Furtick argues that it was error for the court to require that he pay for his records before he had the opportunity to inspect them.  Section 30-4-30(a) of the South Carolina Code (Rev. 2007) provides “[a]ny person has a right to inspect or copy any public record of a public body, except as otherwise provided by § 30-4-40, in accordance with reasonable rules concerning time and place of access.”  Nothing in the statute provides that records must be “sent to” a person for inspection, and the statute does not mandate special consideration for inmates.  In addition, Furtick has the means to access the records he seeks.  He is simply required to make a sufficiently specific request and pay a fee for copying as provided by law.  See S.C. Code Ann. § 30-4-30(b) (Rev. 2007) (“The public body may establish and collect fees not to exceed the actual cost of searching for or making copies of records.”).[2]

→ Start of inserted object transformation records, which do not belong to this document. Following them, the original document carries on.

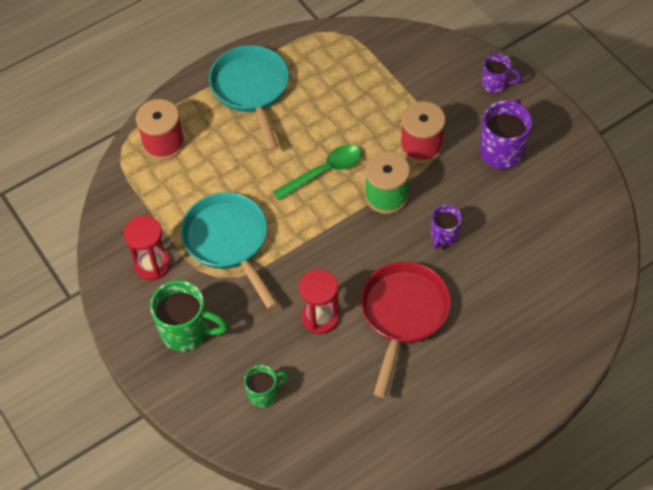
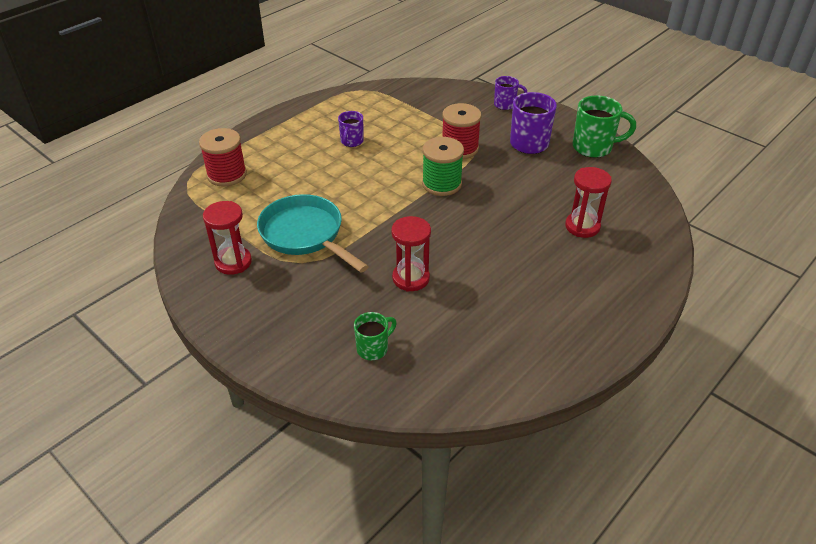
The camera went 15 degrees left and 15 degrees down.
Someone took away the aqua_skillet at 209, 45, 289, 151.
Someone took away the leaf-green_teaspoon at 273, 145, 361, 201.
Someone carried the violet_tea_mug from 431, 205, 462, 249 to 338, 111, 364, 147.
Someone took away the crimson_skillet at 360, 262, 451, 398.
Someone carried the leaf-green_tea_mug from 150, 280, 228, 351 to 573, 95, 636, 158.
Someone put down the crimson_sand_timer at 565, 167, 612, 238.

Furtick further contends the court erred in denying his motion for summary judgment.  The denial of a motion for summary judgment is generally not appealable.  See Ballenger v. Bowen, 313 S.C. 476, 476, 443 S.E.2d 379, 380 (1994) (“This Court has repeatedly held that the denial of summary judgment is not directly appealable.”).  Consequently, this issue is not properly before us for review. 

Finally, Furtick contends the court erred in dismissing his claim with prejudice.  We disagree.  “A dismissal with prejudice acts as an adjudication on the merits and therefore precludes subsequent litigation just as if the action had been tried to a final adjudication.”  Laughon v. O’Braitis, 360 S.C. 520, 527, 602 S.E.2d 108, 111 (Ct. App. 2004).  The court heard from both Furtick and the Department, and the resulting order disposed of all the underlying matters in the suit.  Consequently, no purpose would be served by allowing Furtick to relitigate matters determined by the court’s order.  Should either side not comply with the court’s mandate, the aggrieved party can file a rule to show cause regarding the other party’s failure to comply with the order.

Based on all of the foregoing, the order of the circuit court is

AFFIRMED.

HEARN, C.J., GOOLSBY, and STILWELL, JJ., concur.


[1] We decide this case without oral argument pursuant to Rule 215, SCACR.

[2] The standard charge imposed by the Department for copying is twenty-five cents per page.